Opened 12 years ago

Closed 11 years ago

#88 closed help (fixed)

Reconfiguration with new ancil file

Reported by: cbain Owned by: jeff
Component: UM Model Keywords:
Cc: Platform:
UM Version:

Description

Hello,

I am trying to run the model with a new ancil file:
/hpcx/devt/n02/n02-ncas/cbain/ancill_in/smow_changedBAIN
to replace the original:
/hpcx/home/n02/n02/umx/vn6.1/ancil/atmos/n320/qrclim.smow

… the things I have changed are:
(1) reconfigure and run from reconfiguration
(2) configured ancil files in
Atmosphere > Ancillary and Data Input > Climatologies > Soil Moisture and Snow depth AND Soil:VSMC

The job is xcqid on the umui at puma (under cbain), and on hpcx my error message is:

/hpcx/tmpchkpt/jtmp/l1f402.244310.0/tmp/modscr_xcqid/qsexecute: Executing dump reconfiguration program /hpcx/devt/n02/n02-ncas/cwang/UM_EXEC/reconf.exe

ATTENTION: 0031-408  32 tasks allocated by LoadLeveler, continuing...
 *****************************************************************************
 ERROR!!! in reconfiguration in routine Rcf_Ancil_Atmos
 Error Code:-  211
 Error Message:- REPLANCA: PP HEADERS ON ANCILLARY FILE DO NOT MATCH

This looks like it has a problem with the header in the ancill file not agreeing with what is expected by the job… but when I look at both ancillary files in xconv they seem to have the same format. I created the new ancill file using a program adapted from some code from Chris Taylor (it's worked for him before).

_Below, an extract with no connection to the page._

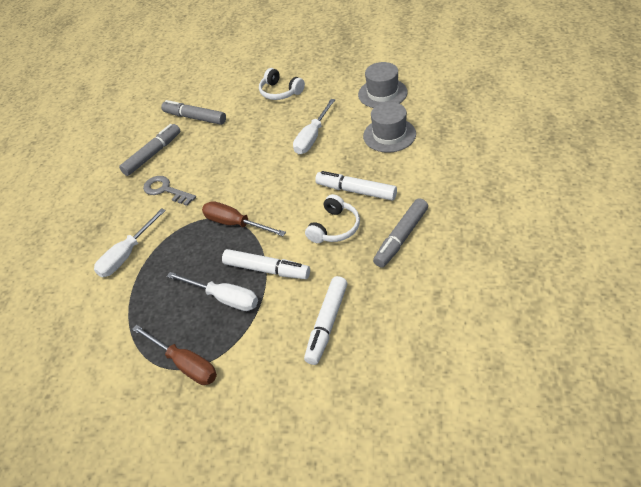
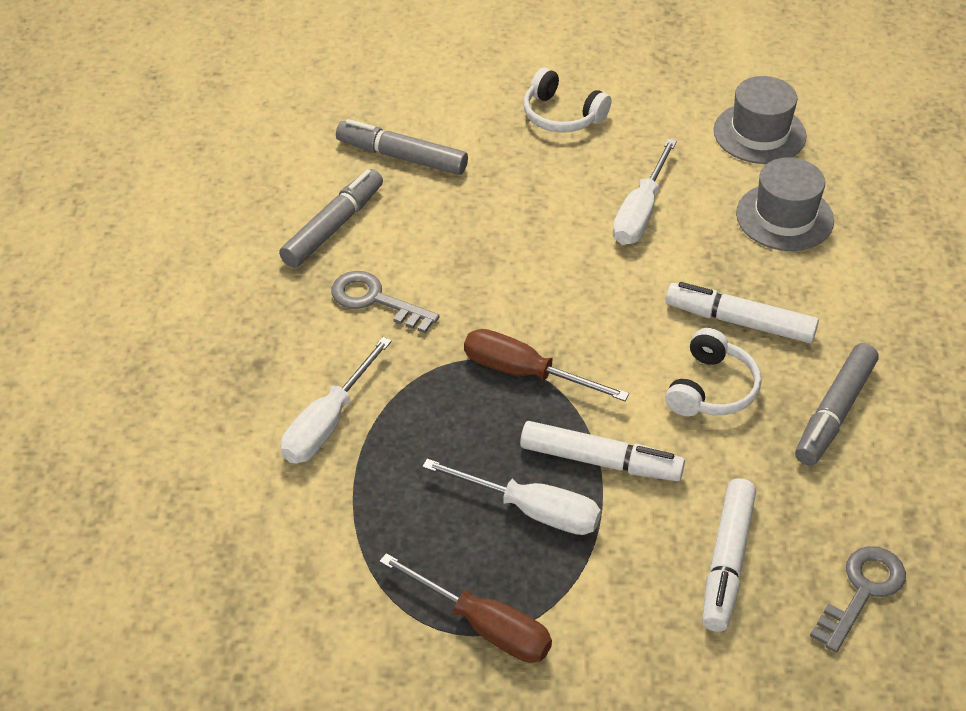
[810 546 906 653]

Any advice on where to start?

Thanks,
Caroline

Change History (29)

comment:1 Changed 12 years ago by jeff

  • Owner changed from um_support to jeff
  • Status changed from new to assigned

Hi Caroline

Looking at your job (xcqid) it seems in the Soil: VSMC, hydrological/thermal conductivity etc umui window you have specified file smow_changedBAIN, this is incorrect you need a qrparm.soil file here not a smow file. Fixing this should get rid of the error message.

Jeff.

comment:2 follow-up: Changed 12 years ago by cbain

Hi Jeff,

The qrparm.soil file I was using before was in /hpcx/work/n02/n02-hgem/soutten/ancil/global1 however the permissions have changed I think and I can't see if the file is still there. When I try to run with it, it crashed:
"Ancillary File does not exist.

File : /hpcx/home/n02/n02/umx/vn6.1/ancil/atmos/n320/qrparm.soil"

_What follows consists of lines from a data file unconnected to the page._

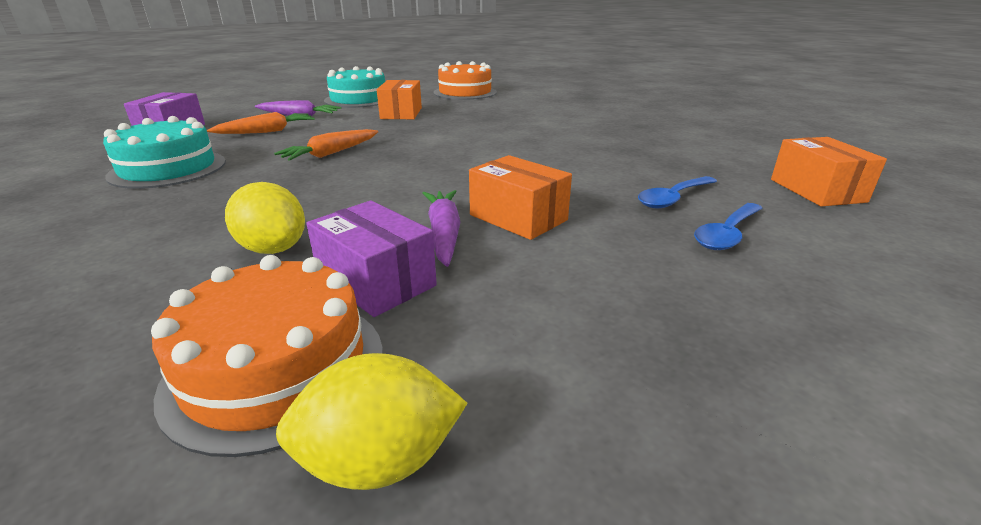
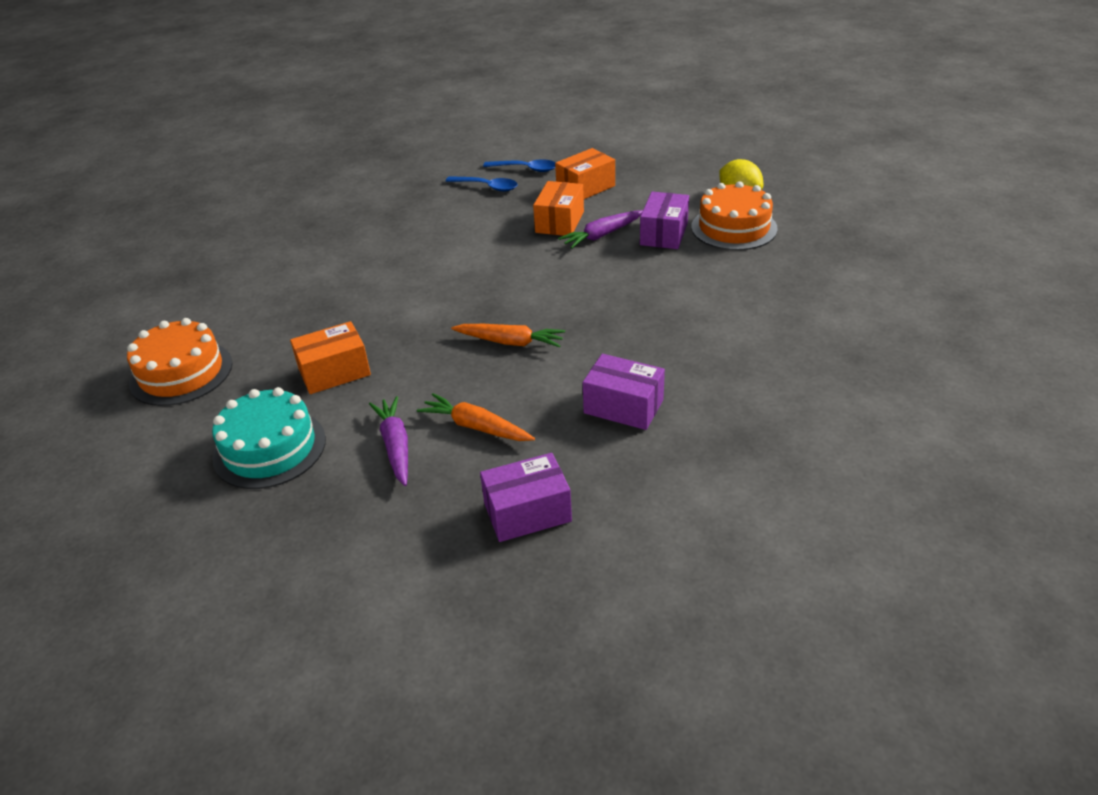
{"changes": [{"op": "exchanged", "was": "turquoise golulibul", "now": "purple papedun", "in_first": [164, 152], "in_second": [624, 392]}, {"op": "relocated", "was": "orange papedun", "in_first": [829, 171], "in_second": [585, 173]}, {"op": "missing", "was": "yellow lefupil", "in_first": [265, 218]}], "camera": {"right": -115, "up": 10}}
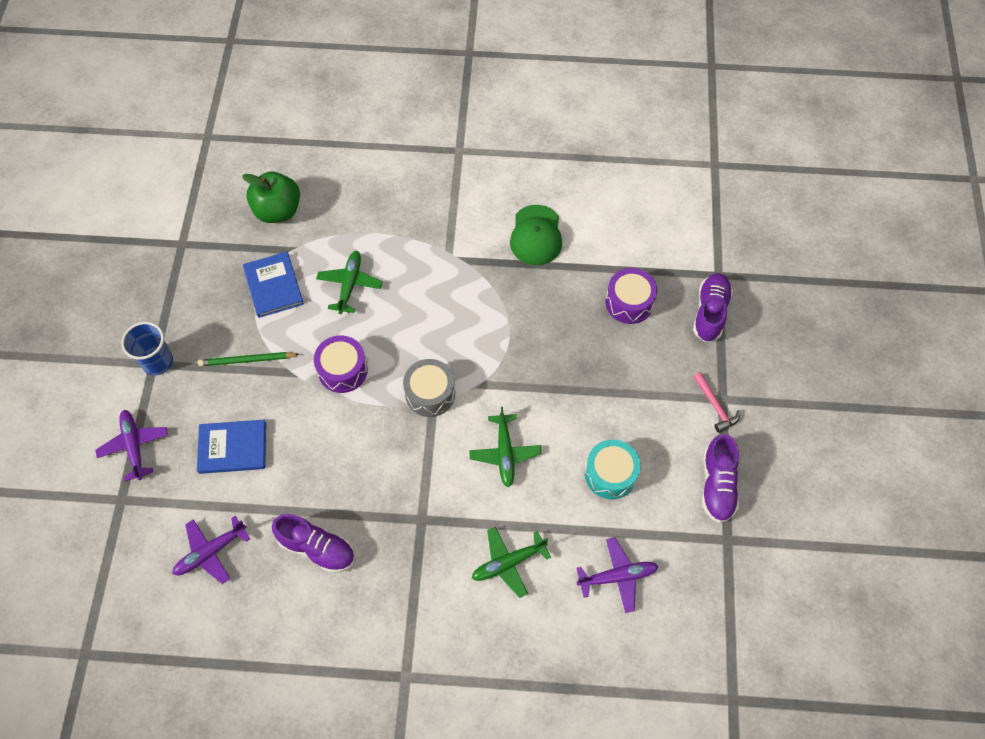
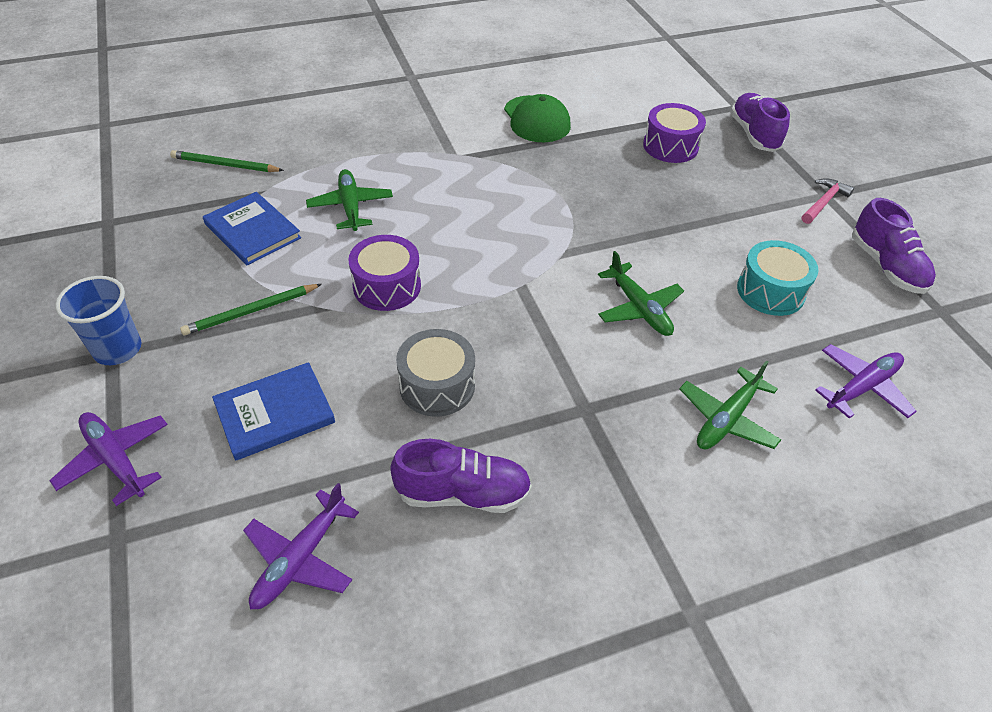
{"changes": [{"op": "exchanged", "was": "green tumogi", "now": "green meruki", "in_first": [271, 197], "in_second": [227, 161]}, {"op": "relocated", "was": "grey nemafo", "in_first": [429, 388], "in_second": [435, 373]}, {"op": "spun", "was": "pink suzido", "in_first": [716, 402], "in_second": [828, 201], "clockwise": -90}], "camera": {"right": -25, "up": -15}}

The other ancillary file bunch I know about is at /hpcx/home/n02/n02/umx/vn6.1/ancil/atmos/n320/ but there is only a qrparm.soil_igbp or qrparm.soil_igbp_sahara or qrparm.soil_sahara, which of these should be used?

Thanks,
Caroline

comment:3 in reply to: ↑ 2 Changed 12 years ago by jeff

Replying to cbain:

Hi Jeff,

The qrparm.soil file I was using before was in /hpcx/work/n02/n02-hgem/soutten/ancil/global1 however the permissions have changed I think and I can't see if the file is still there. When I try to run with it, it crashed:
"Ancillary File does not exist.

File : /hpcx/home/n02/n02/umx/vn6.1/ancil/atmos/n320/qrparm.soil"

The global1 file is still there and is readable but it is at the wrong resolution for your run so you need to use a n320 file.

The other ancillary file bunch I know about is at /hpcx/home/n02/n02/umx/vn6.1/ancil/atmos/n320/ but there is only a qrparm.soil_igbp or qrparm.soil_igbp_sahara or qrparm.soil_sahara, which of these should be used?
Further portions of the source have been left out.